A indústria da alta gastronomia está sendo marcada por uma tendência global ligada ao uso de canetas emagrecedoras. Restaurantes vêm reduzindo porções e adaptando cardápios para atender a clientes em busca de saúde e rapidez. A percepção de menus menores ganhou destaque internacional.
André Cointreau, dono do Le Cordon Bleu, afirma que a mudança é impulsionada pela busca por saúde e pela pressão do tempo. Ele ressalta que cozinhas precisam de adaptação rápida para acompanhar esse movimento e manter a demanda.

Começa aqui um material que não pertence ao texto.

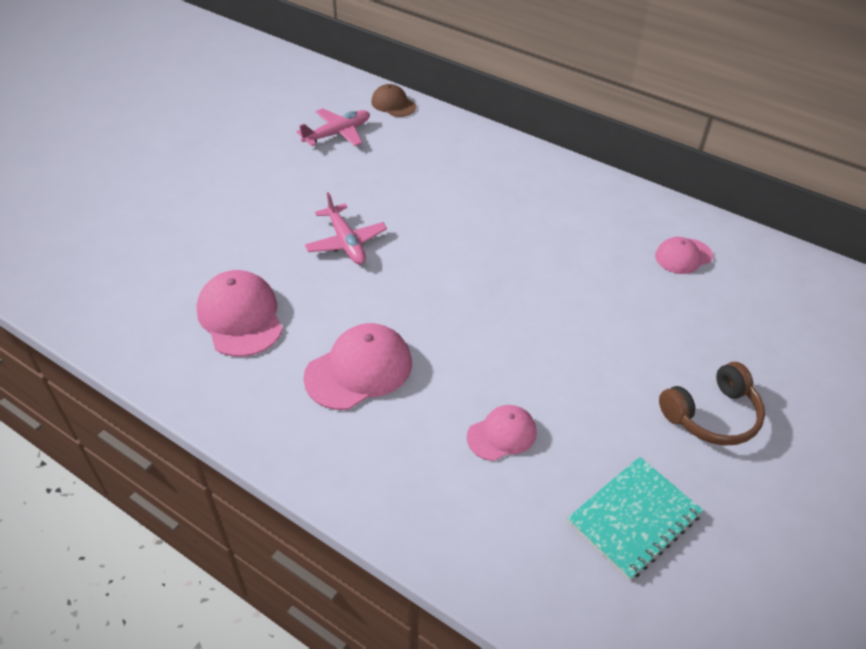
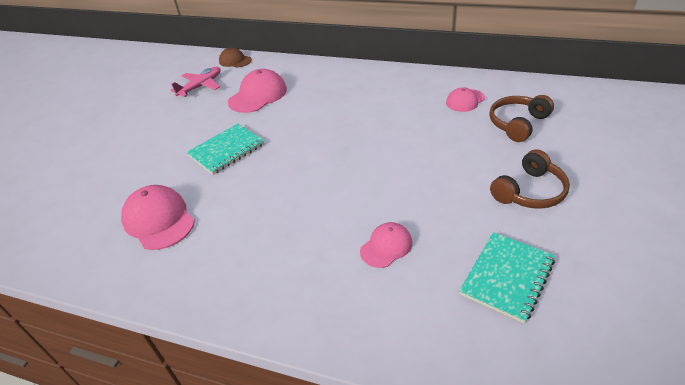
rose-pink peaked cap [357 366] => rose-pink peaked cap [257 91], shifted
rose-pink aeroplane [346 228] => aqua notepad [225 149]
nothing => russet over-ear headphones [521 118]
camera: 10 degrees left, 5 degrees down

Segundo a visão dele, menus degustação devem ganhar formatos mais enxutos. Cointreau explica que até os restaurantes mais renomados revisam volumes para cumprir a meta de oferecer refeições equilibradas sem sacrificar qualidade. A lógica moderna aponta para consumo reduzido.

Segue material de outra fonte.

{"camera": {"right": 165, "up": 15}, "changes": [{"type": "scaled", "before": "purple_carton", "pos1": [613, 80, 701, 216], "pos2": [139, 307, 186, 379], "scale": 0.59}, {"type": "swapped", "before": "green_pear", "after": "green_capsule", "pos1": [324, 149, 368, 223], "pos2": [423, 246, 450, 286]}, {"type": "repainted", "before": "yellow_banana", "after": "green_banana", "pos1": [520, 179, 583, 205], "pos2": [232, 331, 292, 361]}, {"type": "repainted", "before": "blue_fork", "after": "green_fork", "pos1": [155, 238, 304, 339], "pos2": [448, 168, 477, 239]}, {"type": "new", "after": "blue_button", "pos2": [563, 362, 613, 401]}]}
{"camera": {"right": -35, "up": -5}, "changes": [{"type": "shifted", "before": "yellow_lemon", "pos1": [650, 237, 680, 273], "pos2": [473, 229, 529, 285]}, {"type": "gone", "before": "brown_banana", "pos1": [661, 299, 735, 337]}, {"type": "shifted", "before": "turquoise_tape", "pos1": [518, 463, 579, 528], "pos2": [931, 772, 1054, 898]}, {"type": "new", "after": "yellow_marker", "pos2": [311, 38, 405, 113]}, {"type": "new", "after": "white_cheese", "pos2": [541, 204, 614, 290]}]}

Tendência global e impactos no menu
Cointreau destaca que as canetas emagrecedoras influenciam o comportamento do consumidor na mesa. O efeito observado é menor apetite e preferência por porções mais contidas, o que demanda ajustes operacionais nos cozinhas.
Casos internacionais já sinalizam a mudança. O The Fat Duck, com três estrelas Michelin, lançou uma versão compacta do menu degustação. Lulla e The Banc adotaram versões em formato de aperitivos para atender demanda por menus mais contidos.
Exemplos brasileiros e contexto local
No Brasil, a pizzaria Don Rafaelle, de Teresina, criou um prato de massa fina com brócolis e opções mais leves, trazendo o que ganhou apelido de “combo Mounjaro”. O gerente do restaurante afirma acompanhar a tendência de perto e adaptar o cardápio conforme o público.
A sinalização é de que ajustes não devem ocorrer apenas em cozinhas de alto nível. Restaurantes de diferentes portes avaliam como manter qualidade e sabor com porções menores, sem comprometer a experiência do cliente.